Residents living in the sorority house were asked to quarantine, and SU spokeswoman Sarah Scalese said two members who tested positive were in isolation while contact tracing was underway.
SU Vice Chancellor Michael Haynie attributed the “troubling trend” to a few students who visited other college campuses over Labor Day weekend and brought the virus back to Syracuse after being exposed.
“This is a disappointing outcome and should drive home the fragility of our campus bubble, and the risks associated with risky travel away from CNY,” Haynie said in an update Wednesday to the SU community
Students who test positive for COVID-19 are put in isolation housing by SU and required to participate in contact tracing. Students in isolation are separated from all other residential student dorms “until a student has recovered from the COVID-19 virus and has tested negative,” as stated in the school’s COVID-19 response checklist.
SU is in the midst of testing all students, and Hayne said that 15,000 tests have been performed since last week reaching more than 80 percent of the student body. Testing continues through Friday at stations set up on the Quad and Skybarn on South Campus.
Haynie said SU will continue to inform the campus community and update the COVID-19 dashboard three times per week. Also, the State of New York is planning on releasing a dashboard to include school-by-school data reported by different campuses across the state. A SUNY campus dashboard is already available.

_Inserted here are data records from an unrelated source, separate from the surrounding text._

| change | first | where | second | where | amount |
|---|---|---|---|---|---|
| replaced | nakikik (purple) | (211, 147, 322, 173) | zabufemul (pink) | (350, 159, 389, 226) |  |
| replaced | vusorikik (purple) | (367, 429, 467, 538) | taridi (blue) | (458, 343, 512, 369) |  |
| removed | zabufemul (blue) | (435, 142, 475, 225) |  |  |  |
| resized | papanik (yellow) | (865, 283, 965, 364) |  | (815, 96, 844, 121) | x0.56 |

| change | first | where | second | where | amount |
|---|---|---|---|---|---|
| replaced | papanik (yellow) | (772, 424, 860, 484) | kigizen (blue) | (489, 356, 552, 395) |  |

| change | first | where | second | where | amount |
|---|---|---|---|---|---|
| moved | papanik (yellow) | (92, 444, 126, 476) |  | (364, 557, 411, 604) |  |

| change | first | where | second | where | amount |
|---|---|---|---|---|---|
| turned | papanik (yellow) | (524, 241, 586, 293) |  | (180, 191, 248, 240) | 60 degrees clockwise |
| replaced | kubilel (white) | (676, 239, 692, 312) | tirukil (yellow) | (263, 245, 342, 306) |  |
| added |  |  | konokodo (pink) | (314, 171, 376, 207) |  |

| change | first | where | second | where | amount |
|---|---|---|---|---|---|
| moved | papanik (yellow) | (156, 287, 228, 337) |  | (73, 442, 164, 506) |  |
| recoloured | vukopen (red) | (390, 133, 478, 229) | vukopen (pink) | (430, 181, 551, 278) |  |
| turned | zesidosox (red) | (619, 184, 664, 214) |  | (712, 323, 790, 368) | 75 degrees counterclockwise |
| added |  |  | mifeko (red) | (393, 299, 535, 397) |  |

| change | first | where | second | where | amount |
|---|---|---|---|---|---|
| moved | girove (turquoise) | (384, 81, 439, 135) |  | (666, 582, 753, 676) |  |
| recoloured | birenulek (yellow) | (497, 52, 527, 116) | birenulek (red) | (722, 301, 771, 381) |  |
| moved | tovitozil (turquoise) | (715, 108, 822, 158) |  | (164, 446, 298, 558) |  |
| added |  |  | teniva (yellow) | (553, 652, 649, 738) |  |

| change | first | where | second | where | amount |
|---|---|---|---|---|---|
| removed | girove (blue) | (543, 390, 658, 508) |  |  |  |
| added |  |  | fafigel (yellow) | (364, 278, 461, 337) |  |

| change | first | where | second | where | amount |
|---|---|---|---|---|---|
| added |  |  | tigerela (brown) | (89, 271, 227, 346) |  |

Two weeks ago, a wastewater detection system picked up traces of coronavirus in Ernie Davis Hall, however, testing found no positive cases among the dorm’s residents after a one-day quarantine.
In an email to students on Tuesday, Dean of Students Robert Hradsky said SU is following New York state orders and that students who violate safety rules could face consequences.
“We want you here. You want to be here. Your families want you to be here.” Hradsky closed his email with. “Together, we can continue this semester on campus. It requires all of us to be accountable to each other. Keep wearing your mask. Keep your distance. Stay safe. Do your part.”